You seem to confuse owning land and being a nation with having a state. Even if they didn't have the latter they still had the former. The Israelis didn't set up shop in an empty and unclaimed land. There were people there, Muslims who didn't exactly like the idea of living in a Jewish state where they would defacto be second class citizens under a minority elite. 

I also don't think Israelis have any room to talk about who is a state or a nation since they are at best, exactly as old as the Palestinains.

As for the stuff about England and Scotland its rather pathetic. I'm fine with Israel taking land off Egypt and Syria and other who attacked it but they're the ones who attacked the Palestinians. Colonial Empires should be a thing of the past. We've moved on morally and legally and if you're using 300year old examples to justify it then you're working with an ethics system than condoned sexism, racism and the violent anti-Semitism that lead to the Holocaust in the first place.


----------



## N120 (Mar 29, 2011)

The Pink Ninja said:


> You know what Israelis say?
> 
> They say even if they made peace with the Palestinians the Arabs would never make peace with them.



how does that work? 



> They'd just continue to advance and demands more things and Israeli would have given up strategic and holy land for nothing.



oh right, so isrealis offering a portion of their own land back to them is 'peace', but palestinians seeking to free whats already theirs is the stumbling block to that so called peace. 

i'd prefer the violence too tbh.



Cardboard Tube Knight said:


> I guess we won't know since Hamas hasn't stopped acting like fucking criminals since their creation.



 was it any different before their creation?



> Realize you're supporting people who elected a group who have less morals than common street gangs...even they won't hide behind their kids.



they seem to have less and less of everything tbh, not just morals. 



> Gaza deserves what they get for allowing their governing body to fall to such deplorable, cowardly acts.



thats what i said, they deserve it regardless of their actions.


----------



## The Pink Ninja (Mar 29, 2011)

N120 said:


> how does that work?



How does



> If gazan groups stopped all attacks and gave up their weapons do you think forced expulsion,expansion and settlements in palestine will stop?
> 
> ...exactly.



Work?

Why can't I make massive assumptions too?



> oh right, so isrealis offering a portion of their own land back to them is 'peace', but palestinians seeking to free whats already theirs is the stumbling block to that so called peace.
> 
> i'd prefer the violence too tbh.



Not what I said.


----------



## N120 (Mar 29, 2011)

The Pink Ninja said:


> Why can't I make massive assumptions too?



Except im not assuming anything, Rockets fall from hamas controlled gaza, houses continue to spring up in PLO controlled WB(apparently the accepted negotiating partner).
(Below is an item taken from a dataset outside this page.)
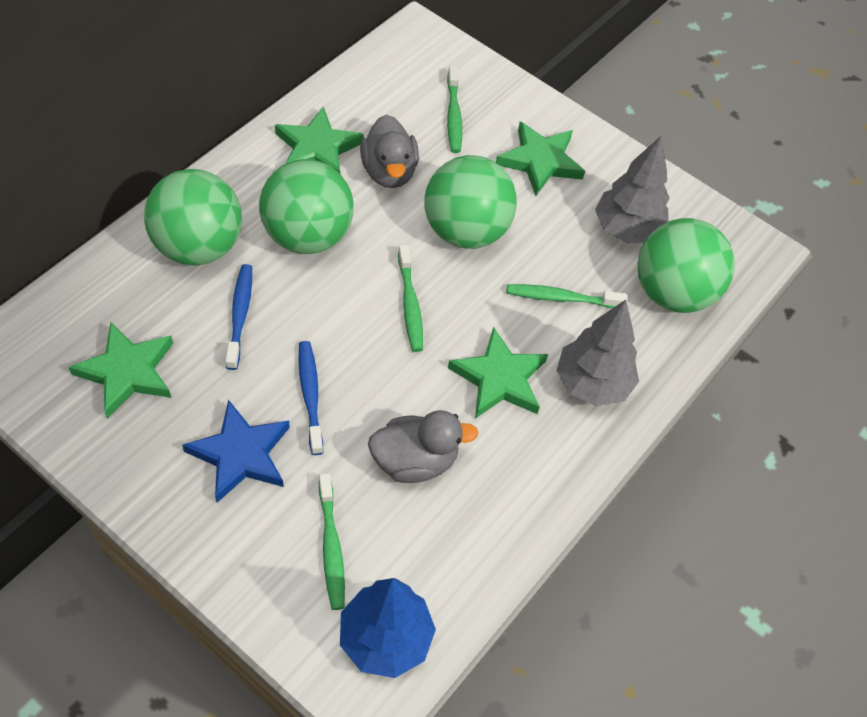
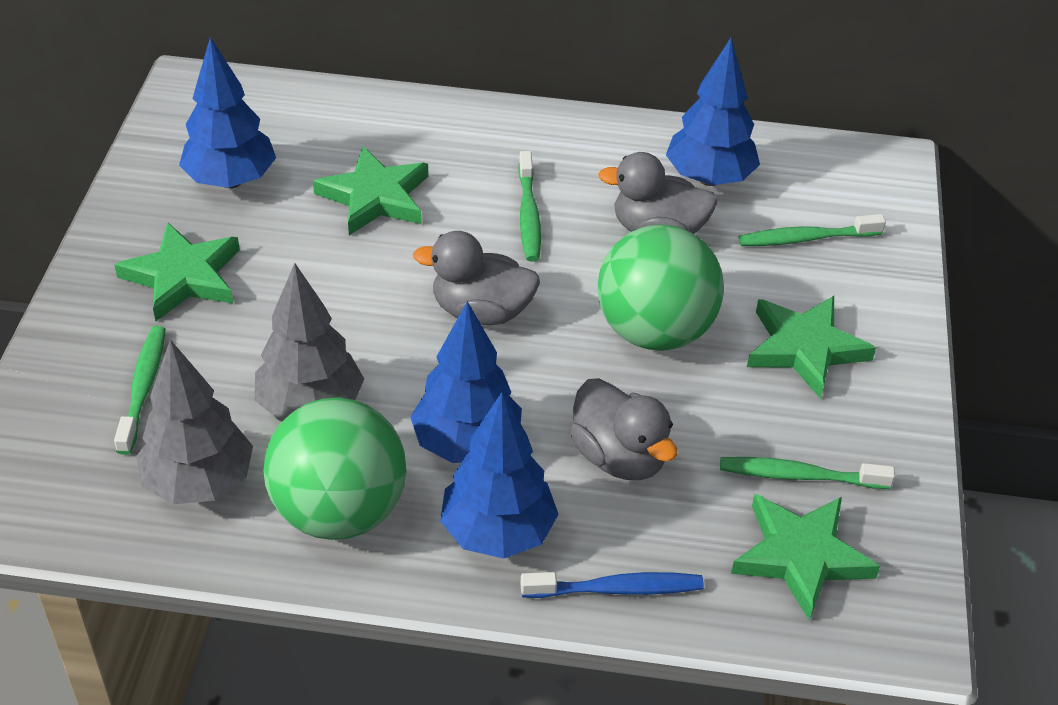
blue star: 1 -> 0
blue toothbrush: 2 -> 1
blue tree: 1 -> 4
green ball: 4 -> 2
grey duck: 2 -> 3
If Gaza becomes passive will that policy change?



> Not what I said.



well what else is there?


----------



## hcheng02 (Mar 29, 2011)

The Pink Ninja said:


> You means the hundreds of thousands of Palestinains who were chased out of their houses and businesses by Jewish militia didn't own them? Is this because GOD said this land belonged to the Jews? Were they just leaseholders?
> 
> You seem to confuse owning land and being a nation with having a state. Even if they didn't have the latter they still had the former. The Israelis didn't set up shop in an empty and unclaimed land. There were people there, Muslims who didn't exactly like the idea of living in a Jewish state where they would defacto be second class citizens under a minority elite.



Except that many Palestinians weren't chased out, but rather they left of their own volition because the Arab leadership told them so and they believed that the Jews would be slaughtered in the end. Too bad it did not work out for them. Furthermore, most of the Palestinians didn't even own the land they lived in. If you rent an apartment and the apartment owner sells it from under you then you are shit out of luck because that is perfectly legal. 



> I also don't think Israelis have any room to talk about who is a state or a nation since they are at best, exactly as old as the Palestinains.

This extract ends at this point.